There were 135 households, out of which 48.1% had children under the age of 18 living with them, 71.9% were married couples living together, 8.1% had a female householder with no husband present, and 16.3% were non-families. 15.6% of all households were made up of individuals, and 6.7% had someone living alone who was 65 years of age or older. The average household size was 2.93 and the average family size was 3.27.

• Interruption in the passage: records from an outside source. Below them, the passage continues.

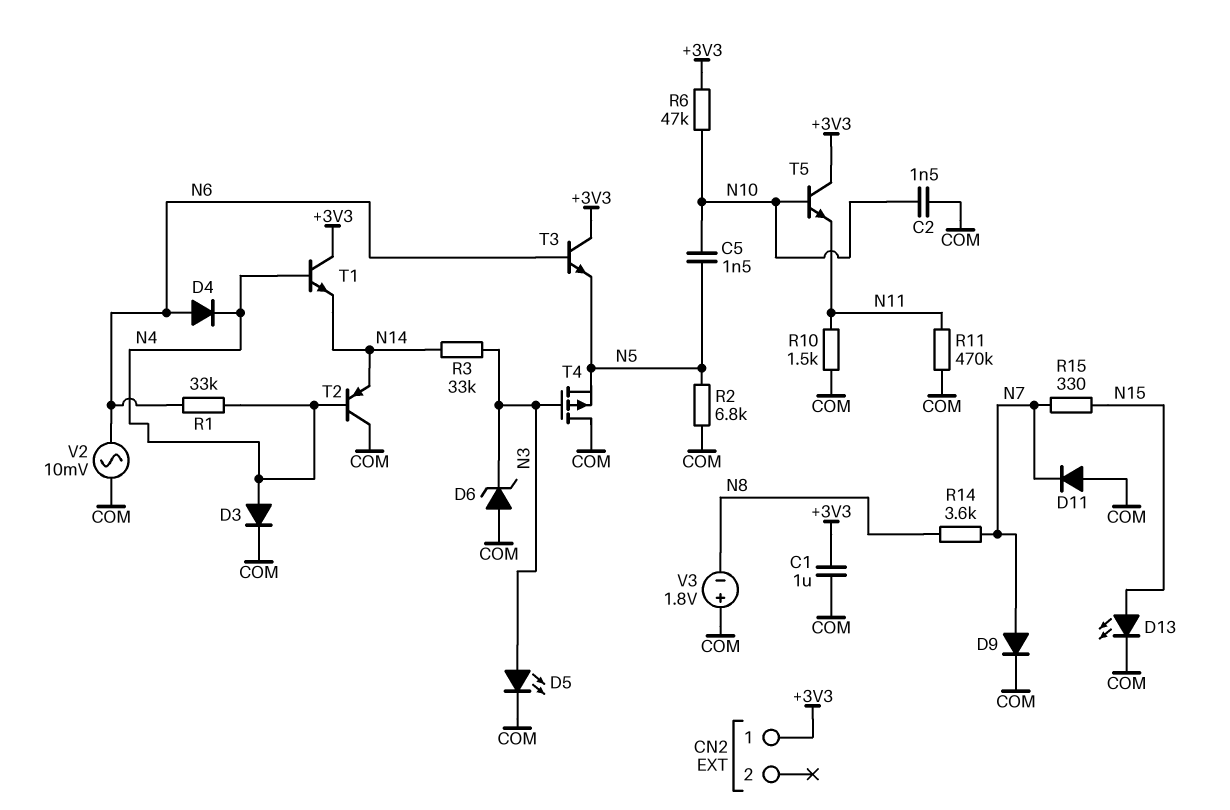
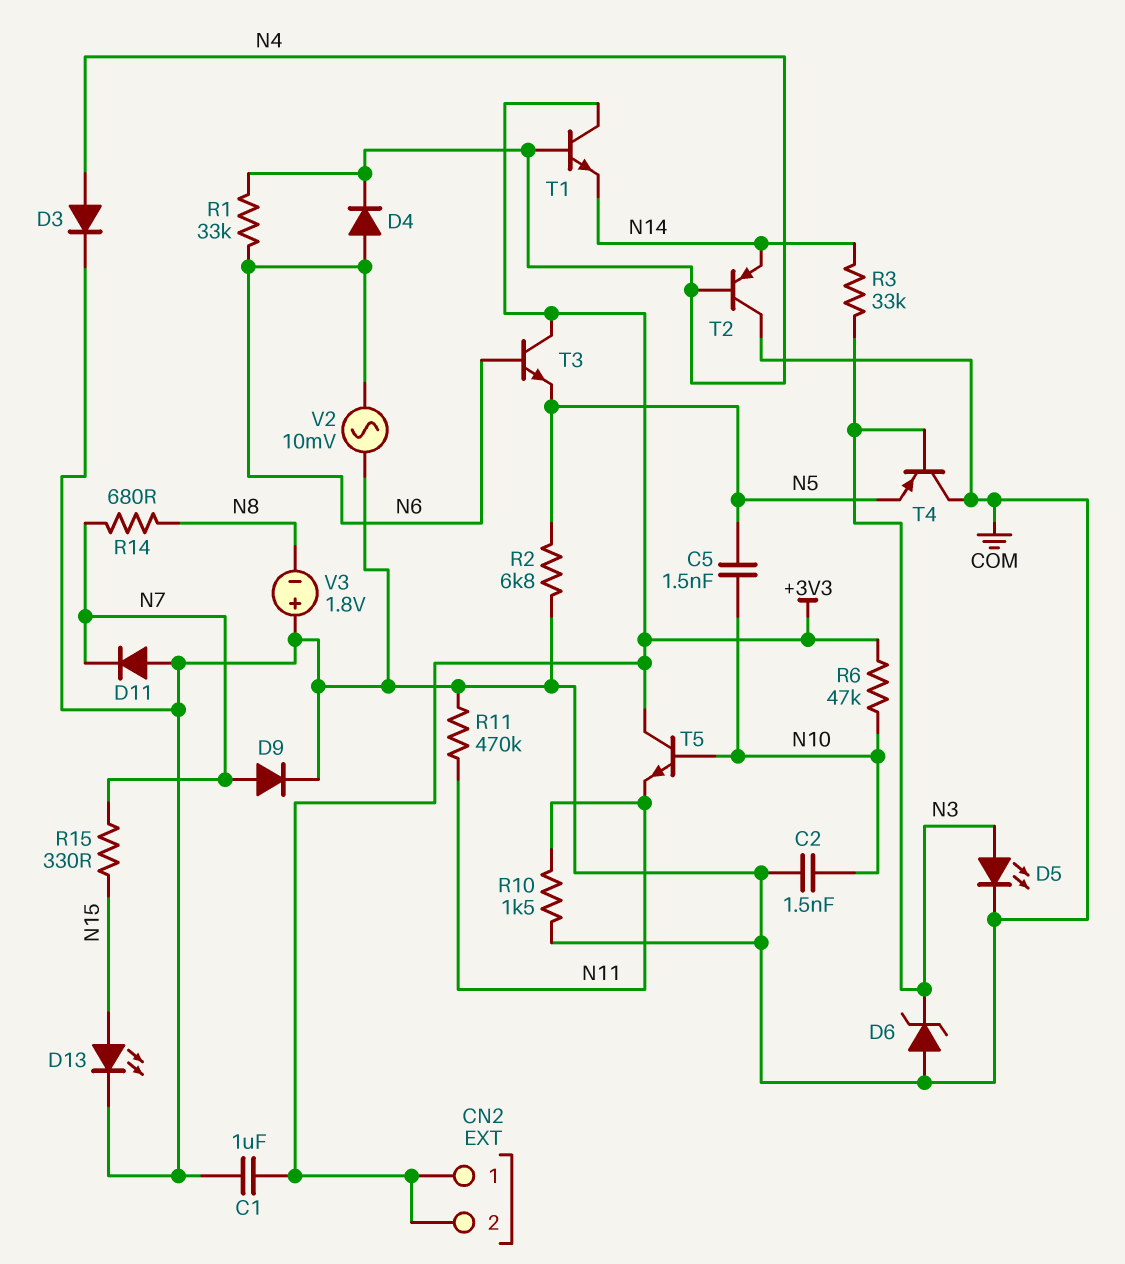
CN2 pin 2: none -> +3V3
R14: 3.6k (N7, N8) -> 680 (N7, N8)
T4: PMOS (G N3, D COM, S N5) -> PNP (B N3, C COM, E N5)

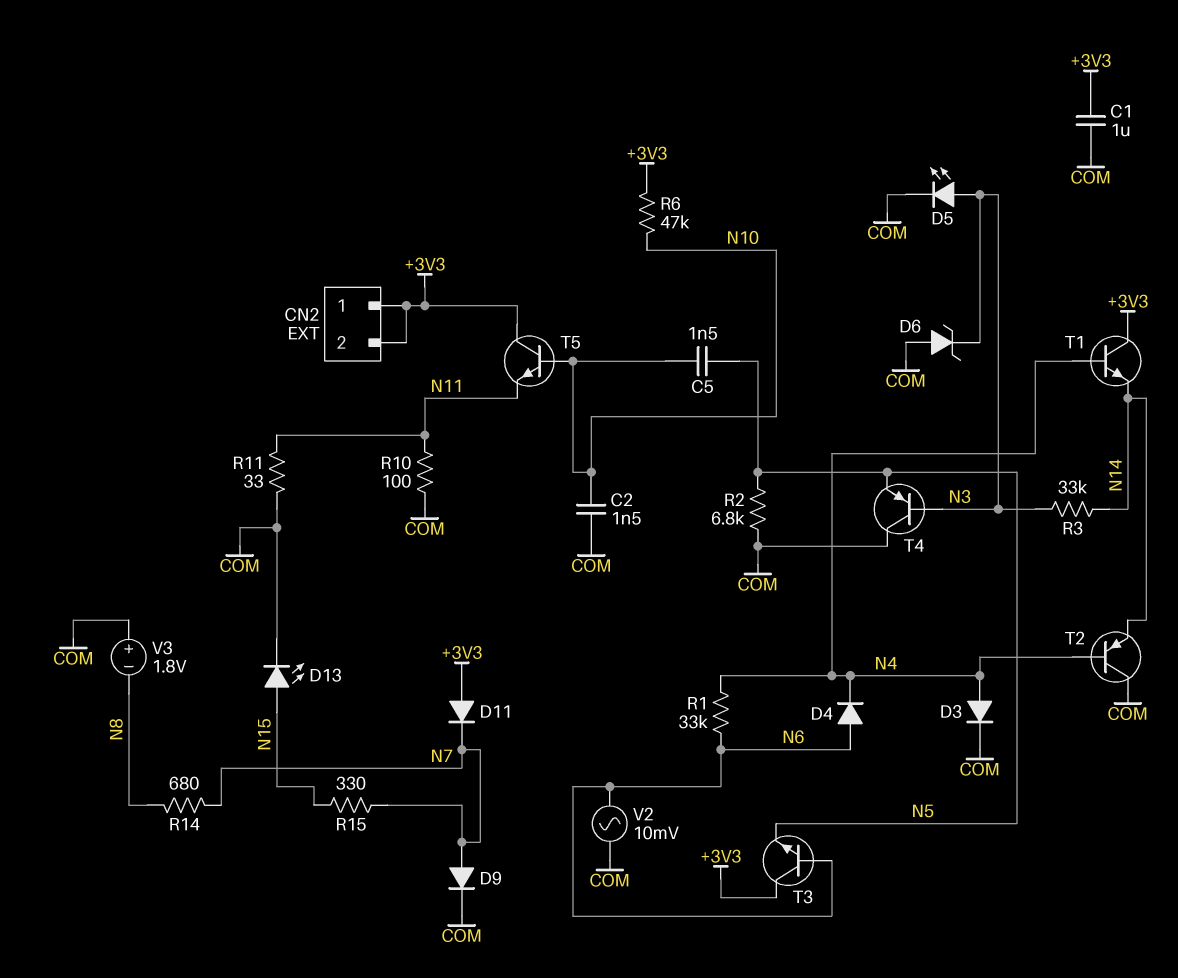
D11: diode (A COM, K N7) -> diode (A +3V3, K N7)
R10: 1.5k (COM, N11) -> 100 (COM, N11)
R11: 470k (COM, N11) -> 33 (COM, N11)

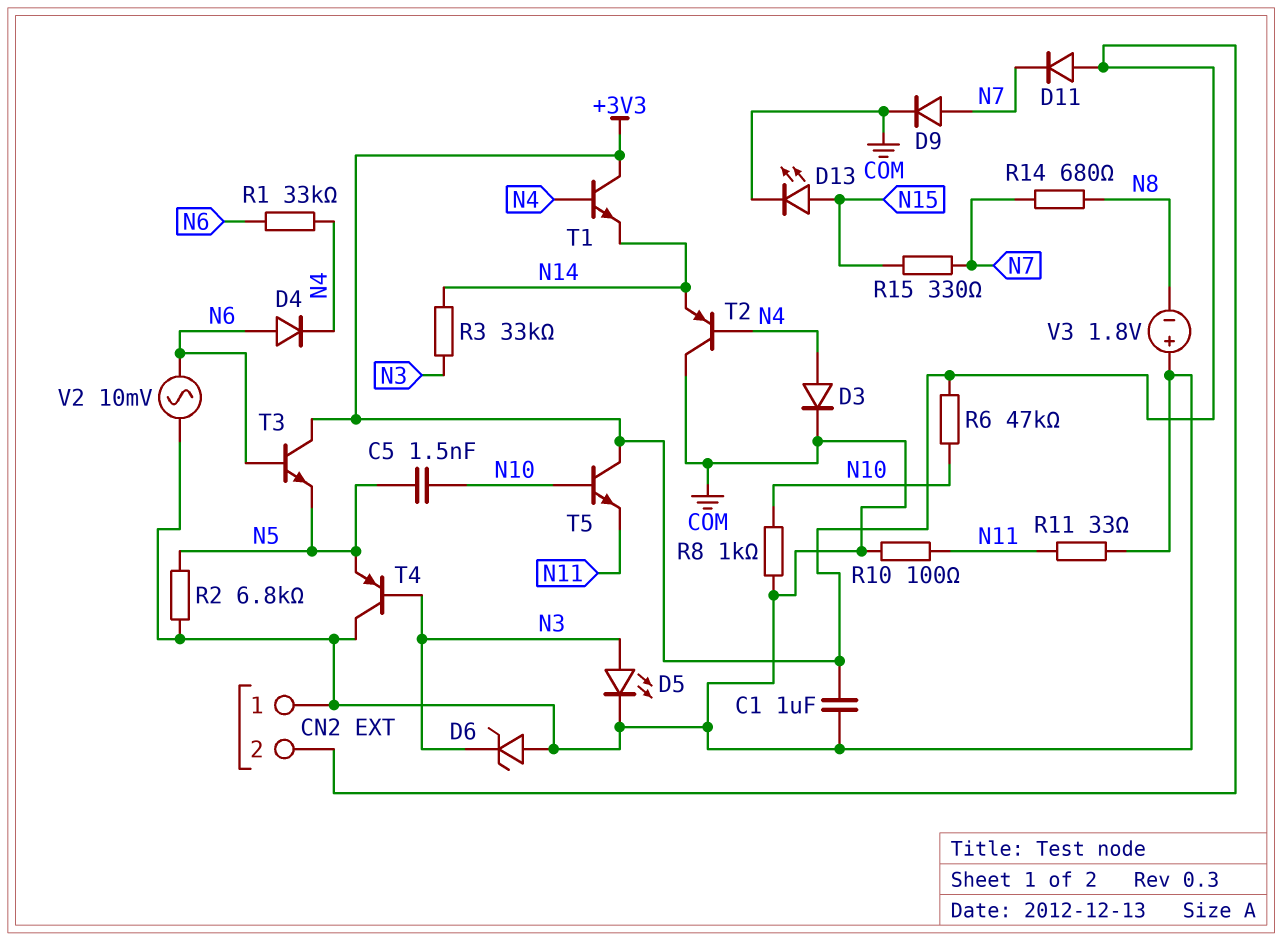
C2: 1.5nF (COM, N10) -> none
CN2 pin 1: +3V3 -> COM
R8: none -> 1k (COM, N10)

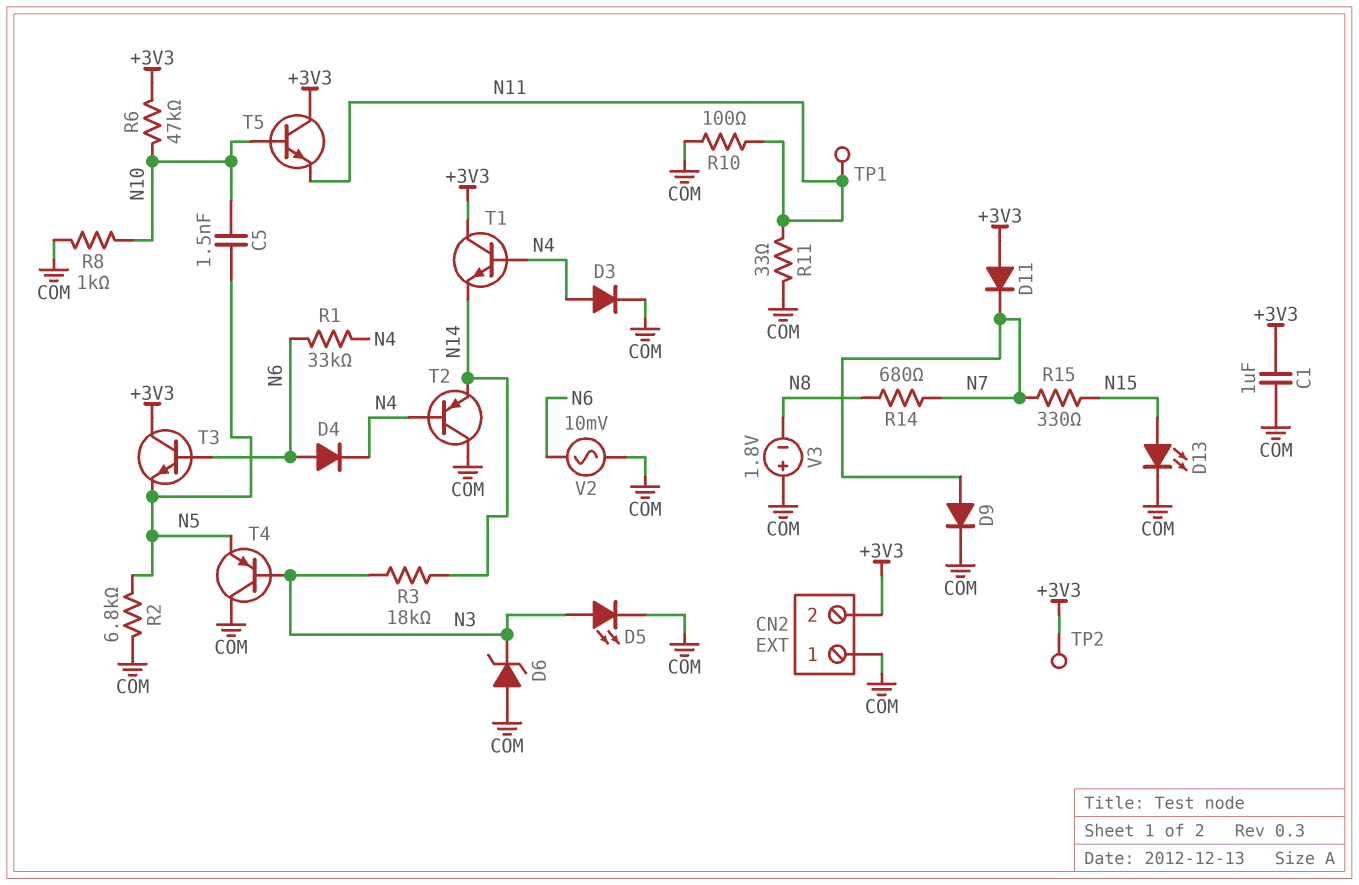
R3: 33k (N3, N14) -> 18k (N3, N14)
TP1: none -> test point (N11)
TP2: none -> test point (+3V3)

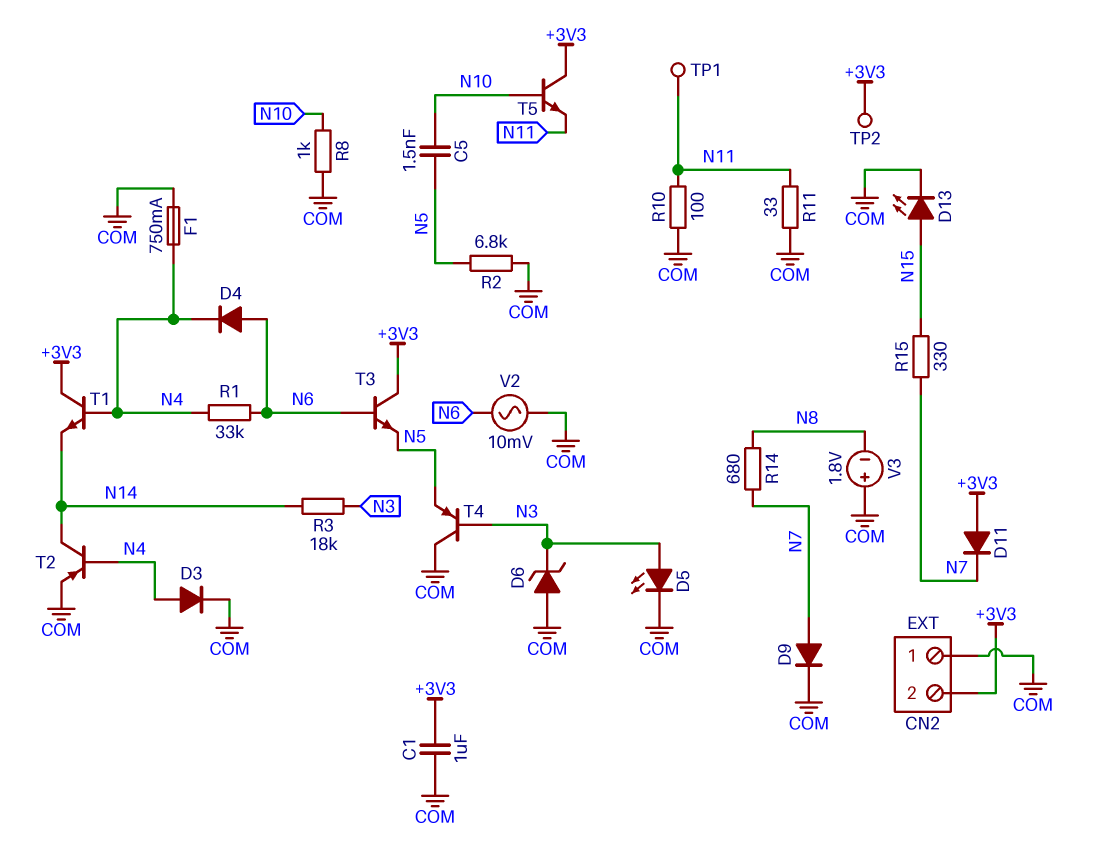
F1: none -> 750mA (COM, N4)
R6: 47k (+3V3, N10) -> none
T2: PNP (B N4, C COM, E N14) -> PNP (B N4, C N14, E COM)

In the CDP, the age distribution of the population shows 34.6% under the age of 18, 4.3% from 18 to 24, 30.1% from 25 to 44, 22.5% from 45 to 64, and 8.6% who were 65 years of age or older. The median age was 34 years. For every 100 females, there were 107.3 males. For every 100 females age 18 and over, there were 100.8 males.

The median income for a household in the CDP was $37,500, and the median income for a family was $50,278. Males had a median income of $37,031 versus $22,115 for females. The per capita income for the CDP was $15,684. About 10.9% of families and 13.4% of the population were below the poverty line, including 18.8% of those under age 18 and 27.0% of those age 65 or over.